Torno giù e si muore dal caldo e mi sento morire dalla noia, il Palazzo dei Congressi è un forno crematorio rivestito di marmo obitoriale, allo stand della Hacca c’è il mio amico poeta omosessualissimo Antonio Veneziani che mi saluta «Ciao Parente stronza, ti chiamo sempre e non rispondi mai», mentre una coppia mi ferma per dirmi «Noi ci conosciamo, siamo amici su Facebook», tanto piacere, fatemi scappare. Allo stand della Fandango incontro lo scrittore Mario Desiati, anche lui depresso, e mi dice che sono l’unico a cui darà la mano perché ha dimenticato a casa l’amuchina. «Prego?». «Me la porto sempre dietro, alla fiere, per disinfettarmi, ho orrore di dare la mano agli scrittori e agli editori, mamma mia che schifo». Come dargli torto, io infatti non do la mano a nessuno ma darei tanti schiaffi in giro almeno per scoprire se si svegliano dal trance, e meno male sono sotto effetto del citalopram, altrimenti mi sarei già lanciato dal secondo piano giù a capofitto sul ciuffo di Fazi.

Non potendo fare niente di utile, per esempio lanciare missili intelligenti come faccio sulla X-Box quando combatto i terroristi in Call of Duty Modern Warfare 2, devo almeno degradarmi in qualche modo per sentirmi vivo, e per fortuna mi passa vicino lui, proprio lui, il bruco, e lo fermo subito, non mi faccio scappare l’occasione. «Veltroni, posso farmi una foto con lei?». Lui ci sta subito, e si mette in posizione, sorridente, e passo il mio iPhone a Maria Sole Abate, che non avendo un trans disponibile, mi fa svogliatamente da escort.
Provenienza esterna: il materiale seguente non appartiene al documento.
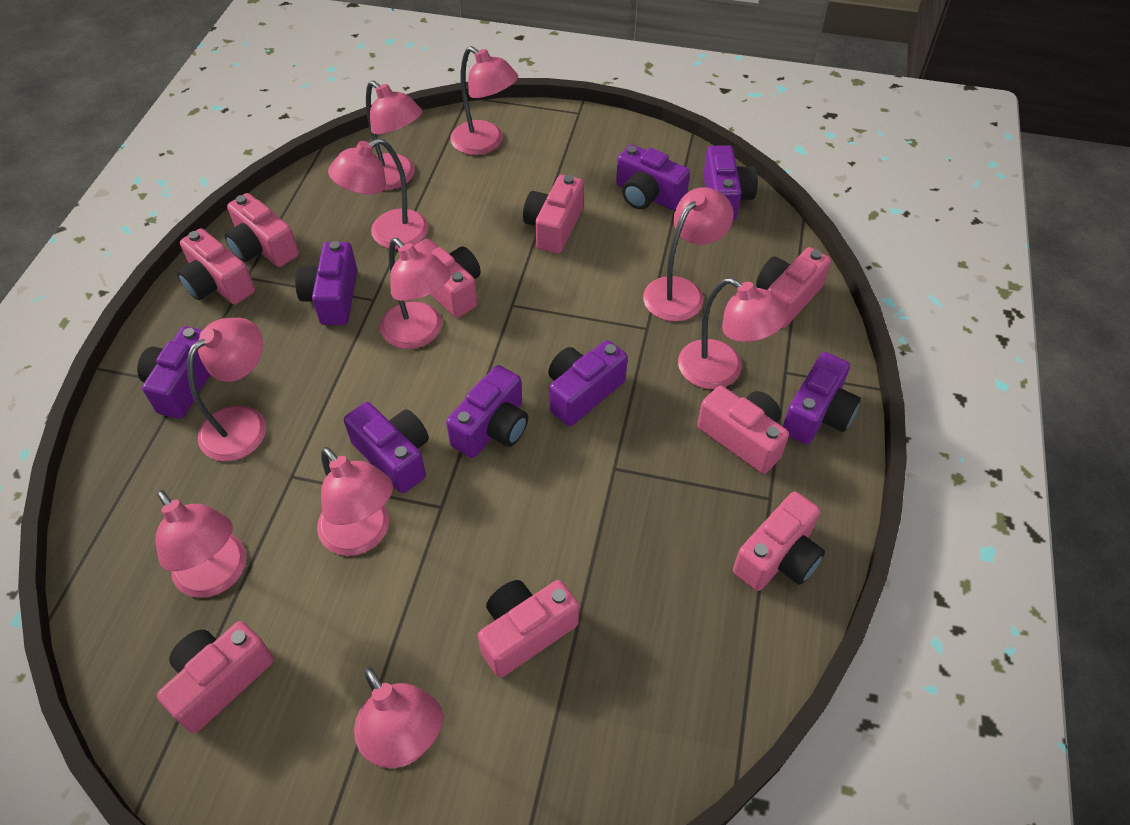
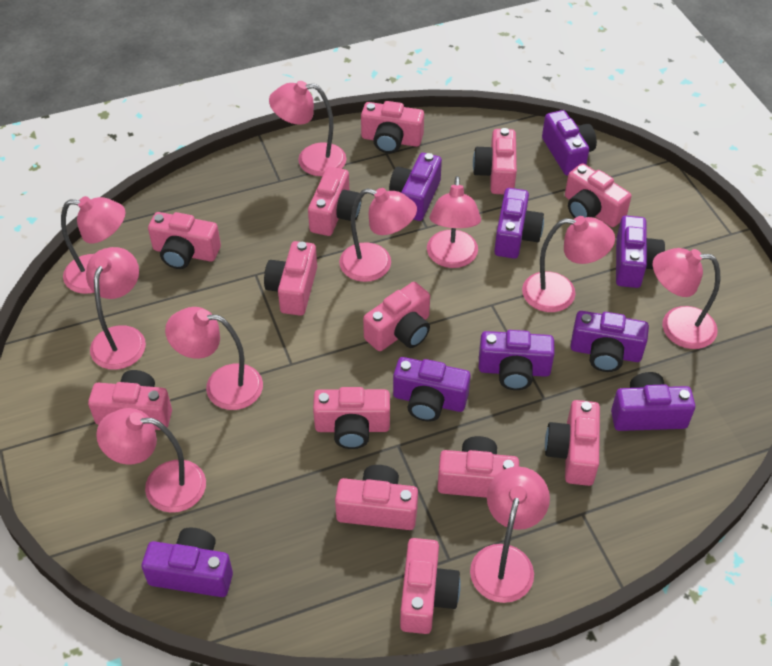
pink camera: 9 -> 13
purple camera: 8 -> 9

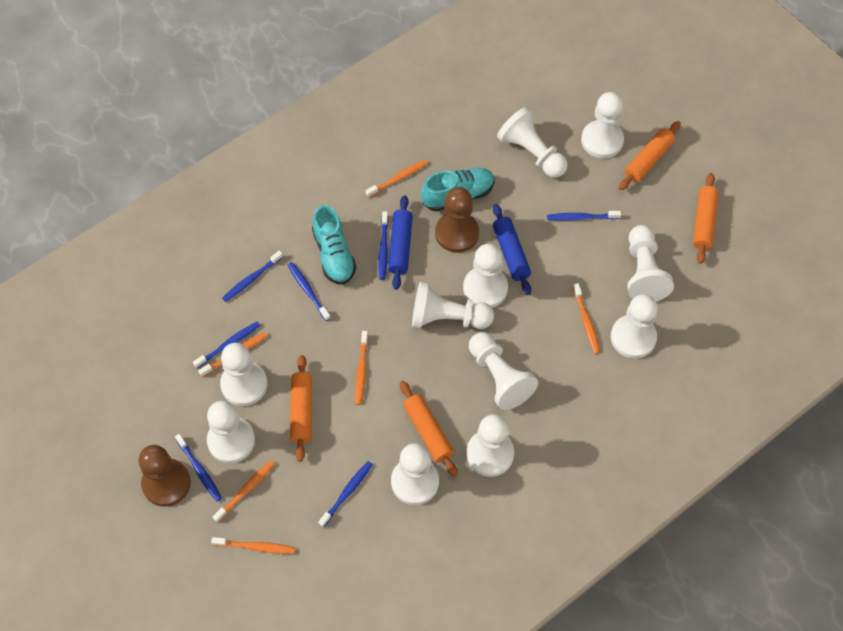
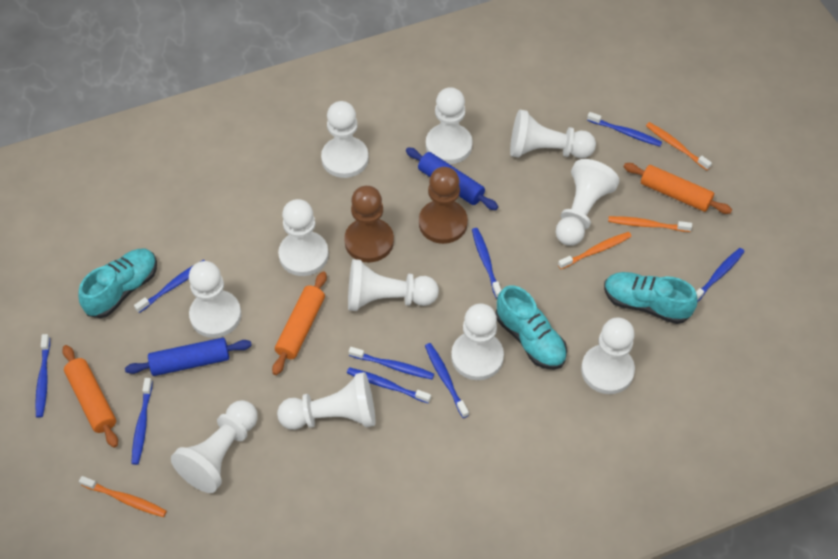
blue toothbrush: 7 -> 9
orange rolling pin: 4 -> 3
orange toothbrush: 6 -> 4
turquoise shoe: 2 -> 3

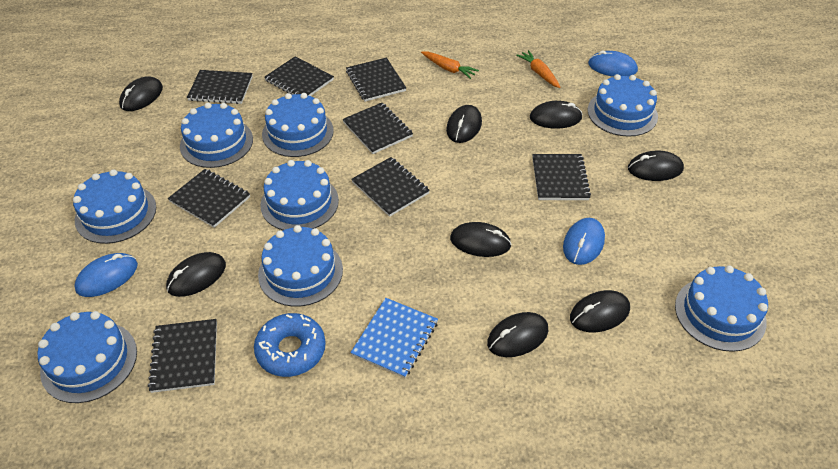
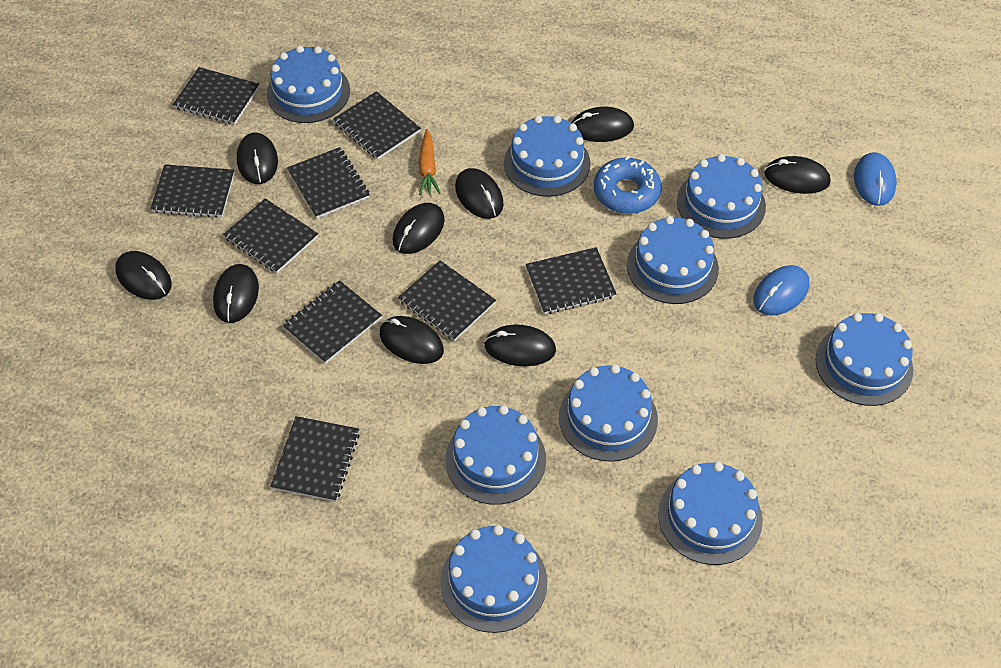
black mouse: 8 -> 9
black notebook: 8 -> 9
blue cake: 8 -> 9
blue mouse: 3 -> 2
blue notebook: 1 -> 0
orange carrot: 2 -> 1

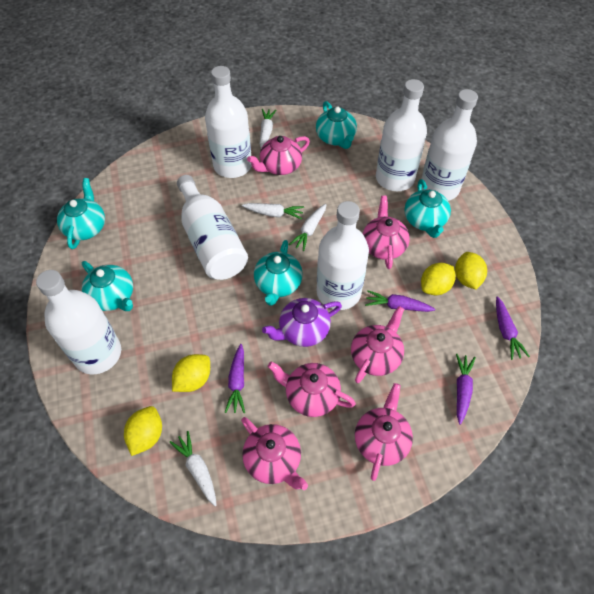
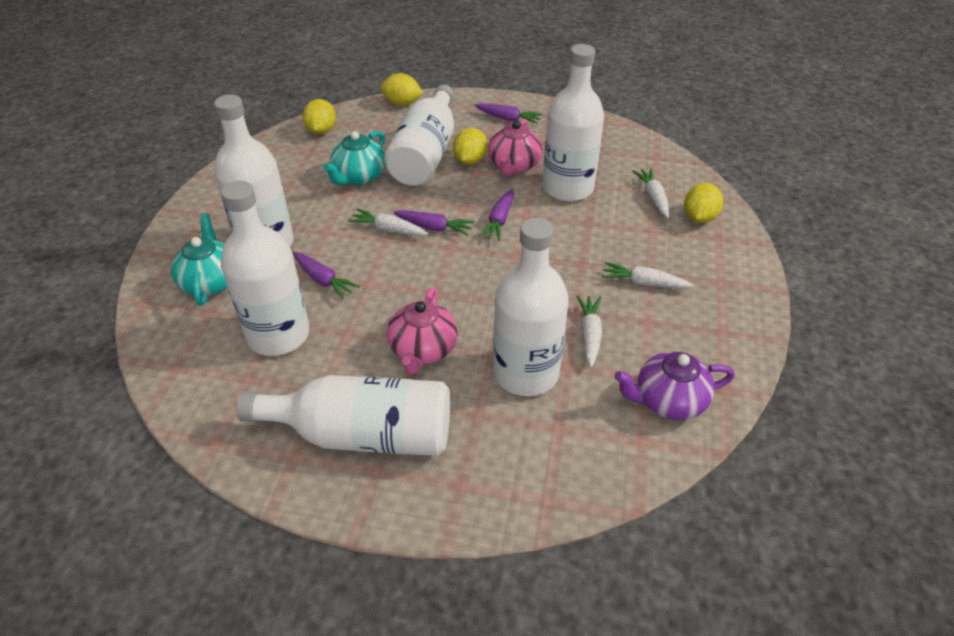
pink teapot: 6 -> 2
turquoise teapot: 5 -> 2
Ma stare vicino a Walter non mi basta, devo esagerare, devo azzerarmi, devo provare cosa si prova a non essere niente. «Sa, lei è il mio scrittore preferito» dico, e lui pare crederci, «Davvero?», ma è distratto dall’iPhone. «Caspita, ma allora è un’iPhoto!» perché appena sente I-qualcosa non capisce più niente, ora si spiega, scriverà i suoi romanzi del cazzo su un iMac. «Certo, I care, I photo, I can, quanto sei bello Walter», tanti saluti e grazie.

Una volta uscito respiro, sono fuori, l’universo mi appare anche meno tragico, e ripensandoci Walter quasi tenero sarebbe lo zio ideale da avere fino a cinque anni, ma io ne ho quaranta e mi sembra di averne ottanta, e però, allontanandomi dalla Fiera della morte, mi sento, per

un attimo, come deve essersi sentito Primo Levi quando l’Armata Rossa gli ha aperto i cancelli di Auschwitz, quasi quasi vado dai bideini felici a San Giovanni, tra porchetta e cotillons, nel migliore dei mondi possibili.